A natural showman, who likes to impress foreign journalists and other visitors, Maqdah shows me his photo albums form bygone years. Maqdah claims that Israeli agents have tried to assassinate him on no less than three occasions, in 1993, 1996 and 2006. The 1993 attempt (which involved a car bomb in Ein Al-Hilweh) was the most serious. He showed me pictures of the aftermath of the bombing.

Maqdah is adamant that strangers (in this case radical jihadis) cannot penetrate the camp since every square has its own security/social committee. Moreover, housing permits are issued by the Kifayah Mosalaha. As I am about to leave his office Maqdah makes a surprise prediction. He claims that the "resistance" in the West Bank and other Palestinian areas will soon resume, this time with added gusto and ferocity. As if this statement was not enough to infuriate his Fatah masters in Ramallah, Maqdah makes the startling claim that Israel will "disappear" altogether by 2015.

Not everything to do with Fatah in Ein Al-Hilweh is about division and conflict. Elsewhere in the camp I meet Moneim Awad, president of the Lebanese branch of the General Union of Palestinian Engineers and a key Fatah member. A small and frail man in his mid 50s, Awad is mild-mannered and unassuming. He comes across as the quintessential gentleman. Working from a modest office in the center of Ein Al-Hilweh, he works tirelessly to ensure that the camp infrastructure doesn't collapse altogether.

Meeting The United Nations

Almost everyone I have met in my journey through the Palestinian camps throughout 2009 tends to blame at least some of the daunting problems they face on the United Nations Relief and Works Agency (UNRWA), the specialized UN body that deals with Palestinian refugee issues.

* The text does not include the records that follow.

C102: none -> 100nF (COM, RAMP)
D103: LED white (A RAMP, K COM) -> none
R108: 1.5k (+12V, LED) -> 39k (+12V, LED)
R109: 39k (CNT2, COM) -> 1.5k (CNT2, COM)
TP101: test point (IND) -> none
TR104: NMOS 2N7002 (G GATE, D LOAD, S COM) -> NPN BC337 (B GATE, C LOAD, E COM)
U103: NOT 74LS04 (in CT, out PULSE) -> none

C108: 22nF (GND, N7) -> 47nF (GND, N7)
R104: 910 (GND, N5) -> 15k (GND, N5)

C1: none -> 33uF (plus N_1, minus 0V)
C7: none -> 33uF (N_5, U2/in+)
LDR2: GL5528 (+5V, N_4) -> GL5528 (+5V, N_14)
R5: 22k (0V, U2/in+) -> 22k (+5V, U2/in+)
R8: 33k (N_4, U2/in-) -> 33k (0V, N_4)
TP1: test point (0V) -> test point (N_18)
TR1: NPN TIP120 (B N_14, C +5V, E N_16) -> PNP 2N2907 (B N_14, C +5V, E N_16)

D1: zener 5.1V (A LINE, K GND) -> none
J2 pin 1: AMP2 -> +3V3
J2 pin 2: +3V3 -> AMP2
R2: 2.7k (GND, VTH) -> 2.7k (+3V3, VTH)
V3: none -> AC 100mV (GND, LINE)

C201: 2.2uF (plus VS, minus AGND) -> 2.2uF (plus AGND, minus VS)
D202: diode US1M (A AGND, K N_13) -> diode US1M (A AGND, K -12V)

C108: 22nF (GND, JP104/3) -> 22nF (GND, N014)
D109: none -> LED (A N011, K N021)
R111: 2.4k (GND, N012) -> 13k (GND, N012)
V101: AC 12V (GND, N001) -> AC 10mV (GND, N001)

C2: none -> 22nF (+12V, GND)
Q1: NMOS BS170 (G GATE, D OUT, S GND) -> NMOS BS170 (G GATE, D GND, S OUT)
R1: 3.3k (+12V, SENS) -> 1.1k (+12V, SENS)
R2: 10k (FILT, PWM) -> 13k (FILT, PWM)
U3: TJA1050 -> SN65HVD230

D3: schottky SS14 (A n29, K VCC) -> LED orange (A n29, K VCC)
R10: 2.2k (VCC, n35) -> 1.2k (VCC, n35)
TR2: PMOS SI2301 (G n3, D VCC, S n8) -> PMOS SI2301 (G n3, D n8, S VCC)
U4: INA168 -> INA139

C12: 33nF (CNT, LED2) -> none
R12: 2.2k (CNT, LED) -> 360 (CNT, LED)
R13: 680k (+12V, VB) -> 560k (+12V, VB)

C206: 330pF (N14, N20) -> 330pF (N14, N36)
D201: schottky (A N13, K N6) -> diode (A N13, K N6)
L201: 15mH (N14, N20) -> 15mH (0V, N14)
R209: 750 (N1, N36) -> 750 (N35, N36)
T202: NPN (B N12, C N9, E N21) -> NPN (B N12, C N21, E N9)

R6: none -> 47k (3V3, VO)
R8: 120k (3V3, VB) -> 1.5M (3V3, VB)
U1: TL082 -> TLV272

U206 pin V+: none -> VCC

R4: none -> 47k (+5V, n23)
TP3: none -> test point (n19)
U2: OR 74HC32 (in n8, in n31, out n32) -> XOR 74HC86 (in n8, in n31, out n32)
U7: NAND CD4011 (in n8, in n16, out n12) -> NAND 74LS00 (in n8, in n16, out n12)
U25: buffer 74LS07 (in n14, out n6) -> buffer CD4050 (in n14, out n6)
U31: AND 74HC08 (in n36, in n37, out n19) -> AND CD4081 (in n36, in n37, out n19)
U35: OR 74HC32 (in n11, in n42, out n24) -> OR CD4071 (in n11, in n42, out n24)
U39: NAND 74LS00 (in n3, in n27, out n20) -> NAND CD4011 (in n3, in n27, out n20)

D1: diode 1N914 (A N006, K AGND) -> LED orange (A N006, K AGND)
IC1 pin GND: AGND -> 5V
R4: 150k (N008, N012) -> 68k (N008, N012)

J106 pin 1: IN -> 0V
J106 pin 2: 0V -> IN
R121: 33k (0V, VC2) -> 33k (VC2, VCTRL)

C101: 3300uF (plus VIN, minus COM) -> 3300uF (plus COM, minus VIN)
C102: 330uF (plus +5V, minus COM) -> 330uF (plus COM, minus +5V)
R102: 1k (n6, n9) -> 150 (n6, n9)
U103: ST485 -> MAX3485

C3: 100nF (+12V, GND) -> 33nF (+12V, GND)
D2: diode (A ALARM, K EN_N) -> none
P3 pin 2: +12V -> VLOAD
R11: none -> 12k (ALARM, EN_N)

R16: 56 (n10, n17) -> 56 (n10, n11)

In Beirut I met Hoda Samra Souaiby, UNRWA's public information officer. She admits that UNRWA was not aware of the penetration of the Nahr El-Bared camp (near Tripoli) by the jihadi group Fatah Al-Islam in 2007. The events of May-September 2007 (when Fatah Al-Islam fought pitched battles with the Lebanese army inside Nahr El-Bared) took UNRWA by complete surprise, Samra admits.

Contrary to what many Palestinian refugees claim, Samra denies that UNRWA is decreasing its services. She claims that re-allocation of services often appears to indicate resource depletion, but that this not the case. But she does add ominously that as a result of the demographic increase and the increase in the cost of services UNRWA can no longer provide the same quality of services. She says UNRWA needs more funds to provide better health, education and social services to its beneficiaries.

While Samra admits that the UN has no de-radicalization programs in the camps, she maintains that through its presence and the provision of services the agency is doing what it can to protect Palestinian refugees from dark and predatory forces.

Following the visit to Ein Al-Hilweh - and after a year of intense field research inside the entire camp network - my conclusion is that while al-Qaeda is nowhere to be found in the camps, Palestinian refugees are dangerously exposed to politically-motivated violence directed from various quarters. They are also at risk of potential exploitation by groups that have no organic presence inside the camps.

A solution to this pressing problem will remain elusive as long as UNRWA, the Lebanese Government, the Palestinian factions and a new generation of Palestinian non-governmental organizations cannot forge a consensus on how to tackle the prevailing security, social and humanitarian challenges.

Mahan Abedin is a senior researcher in terrorism studies and a consultant to independent media in Iran. He is currently based in northern Iraq, where he is helping to develop local media capacity.